I've heard many people say this as a theory (that people with ME don't get sick b/c they do not leave the house and are not exposed) but in my case, nothing could be further from the truth. I am not certain that I am in an ME sub-group, or a different illness, but I have not gotten a cold, flu or traditional illness in almost five years. During that time I was exposed to my (step) daughter, my niece, and other family members while they were sick, including while they had strep throat and all kinds of infections. Even though I use a wheelchair, I was never home-bound and I was at schools, hospitals, grocery stores, restaurants, taking my dog to the vet, etc. I was exposed to everything under the sun (even when my niece had scarlet fever) and I have caught nothing. Not even after Rituximab and technically being immunocompromised.
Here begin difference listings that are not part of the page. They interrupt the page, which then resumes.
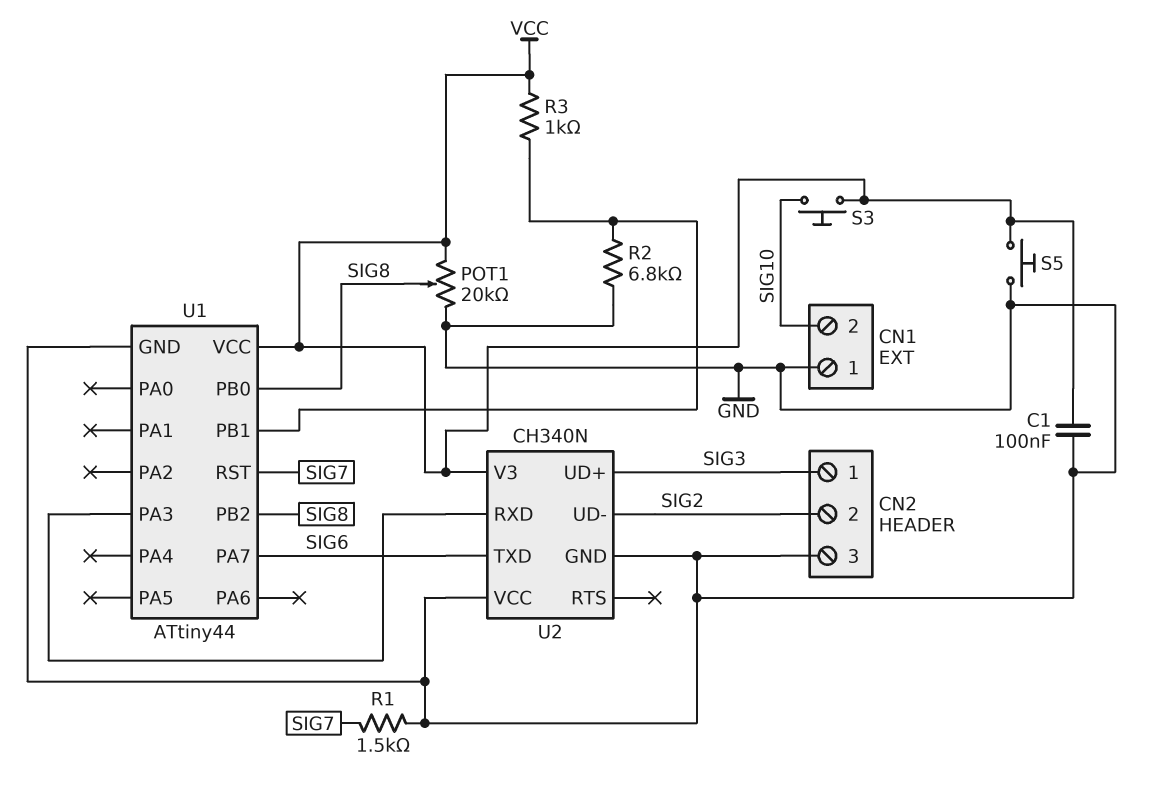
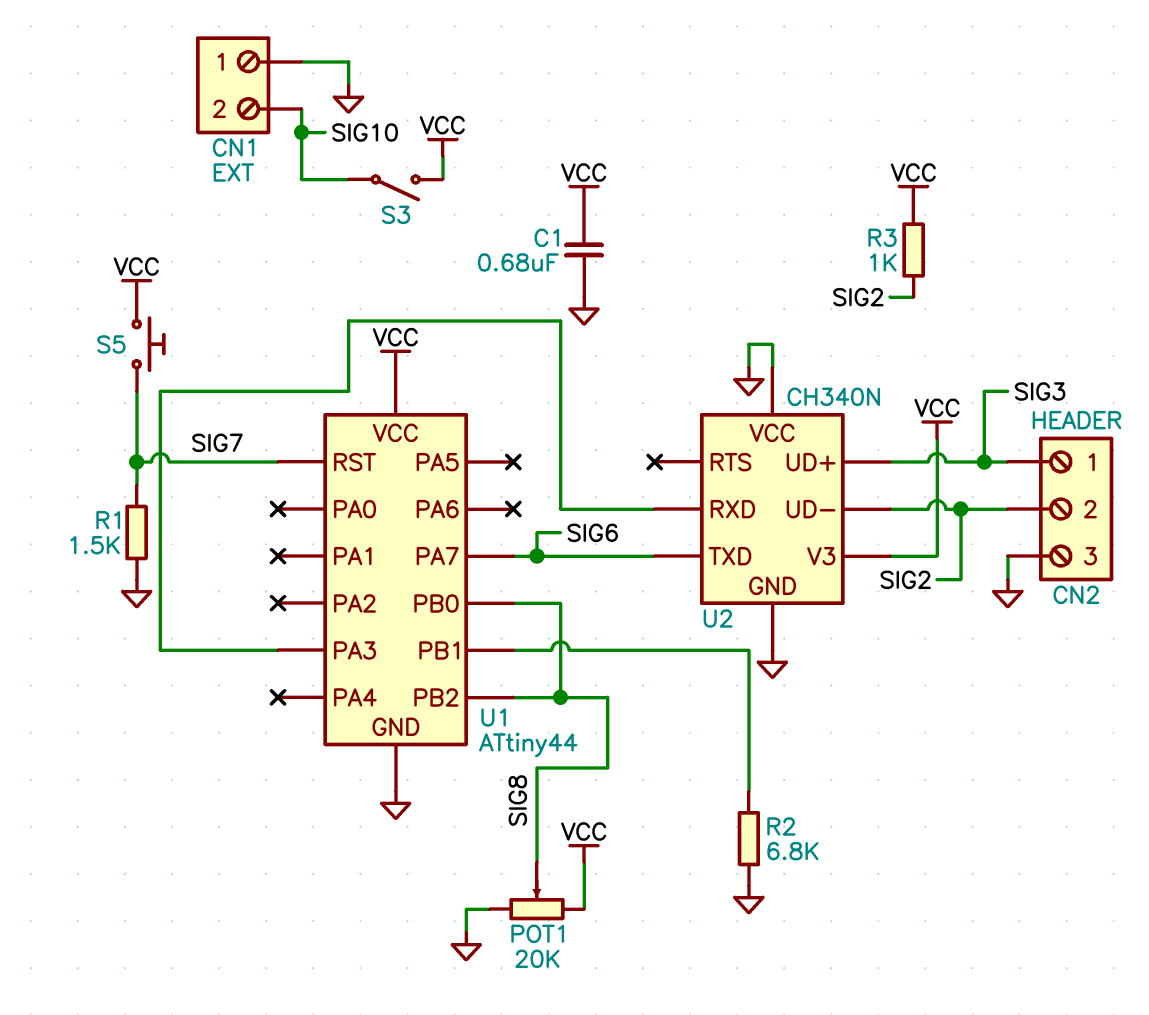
C1: 100nF (GND, VCC) -> 680nF (GND, VCC)
R3: 1k (U1/PB1, VCC) -> 1k (SIG2, VCC)
S3: button (SIG10, VCC) -> switch (SIG10, VCC)
S5: button (GND, VCC) -> button (SIG7, VCC)

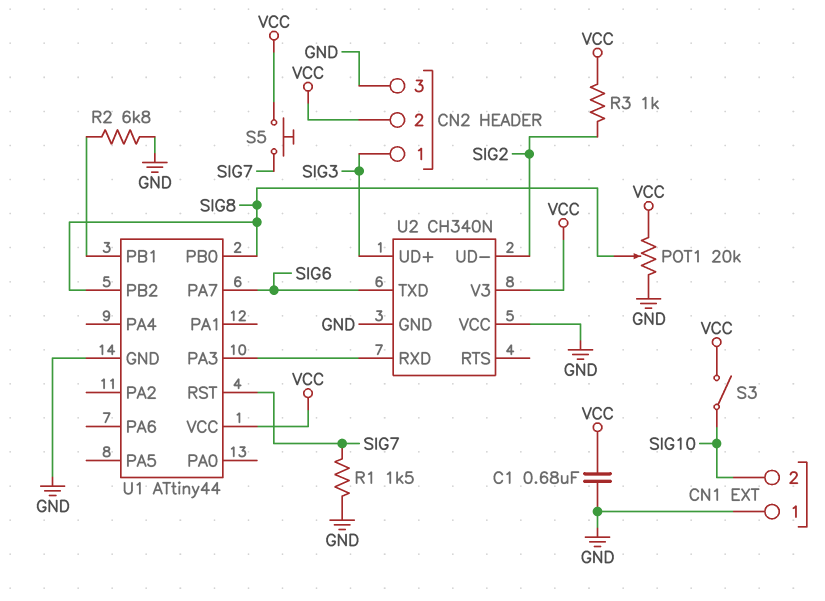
CN2 pin 2: SIG2 -> VCC

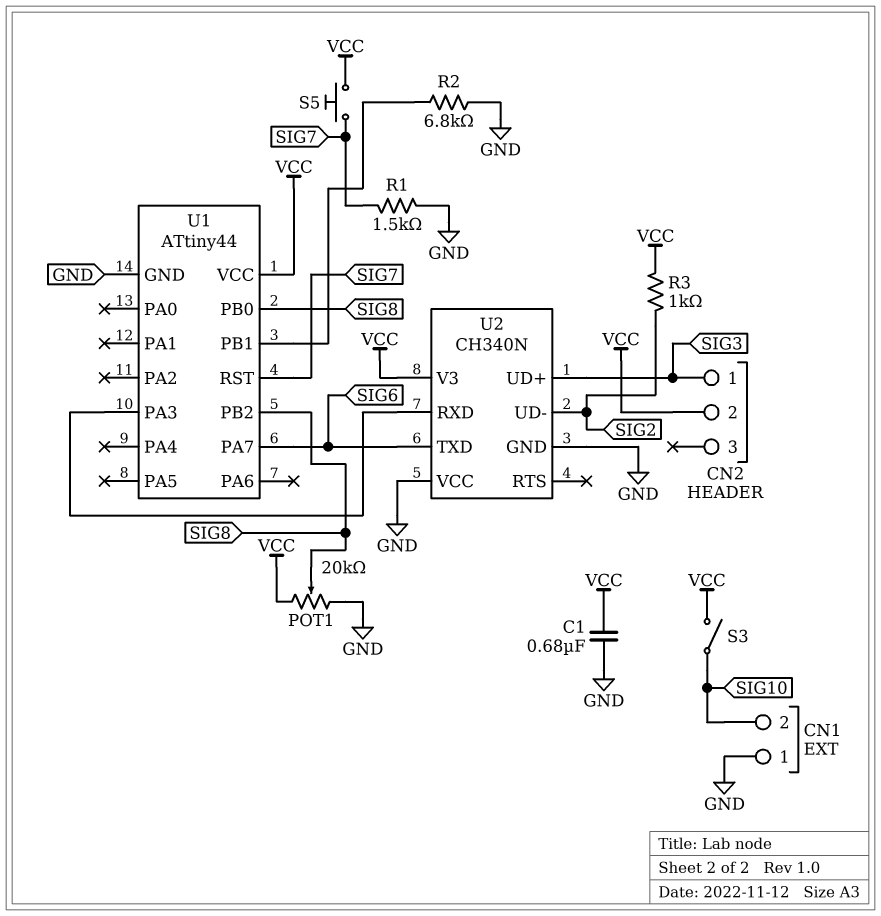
CN2 pin 3: GND -> none

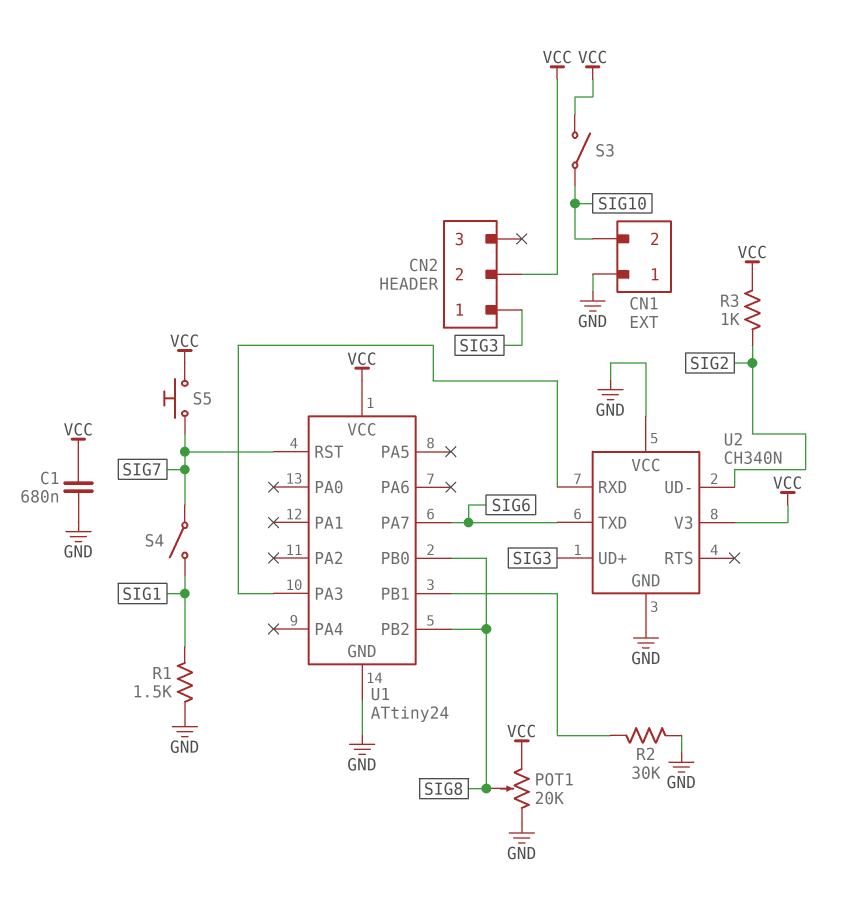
R1: 1.5k (GND, SIG7) -> 1.5k (GND, SIG1)
R2: 6.8k (GND, U1/PB1) -> 30k (GND, U1/PB1)
S4: none -> switch (SIG1, SIG7)
U1: ATtiny44 -> ATtiny24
But what I think makes really sense is your theory that autoimmunity is not a cause but a an effect.

This makes sense to me that auto-immunity is the effect not the cause (and I think that is true in all autoimmune diseases but I could be wrong)? Even in Hashimoto's, I think my Endo said that a virus or something initially attacked my thyroid before it turned autoimmune? I started off with viral and mold exposure which, from my understanding, shifted into autoimmune chaos.

But even if it's only an effect, immunosuppressant drugs help...

That is my experience as well but I think it is the combination of an immune modulator (IVIG) and Rituximab that has helped in my case. But I will never be able to separate the two to know for sure.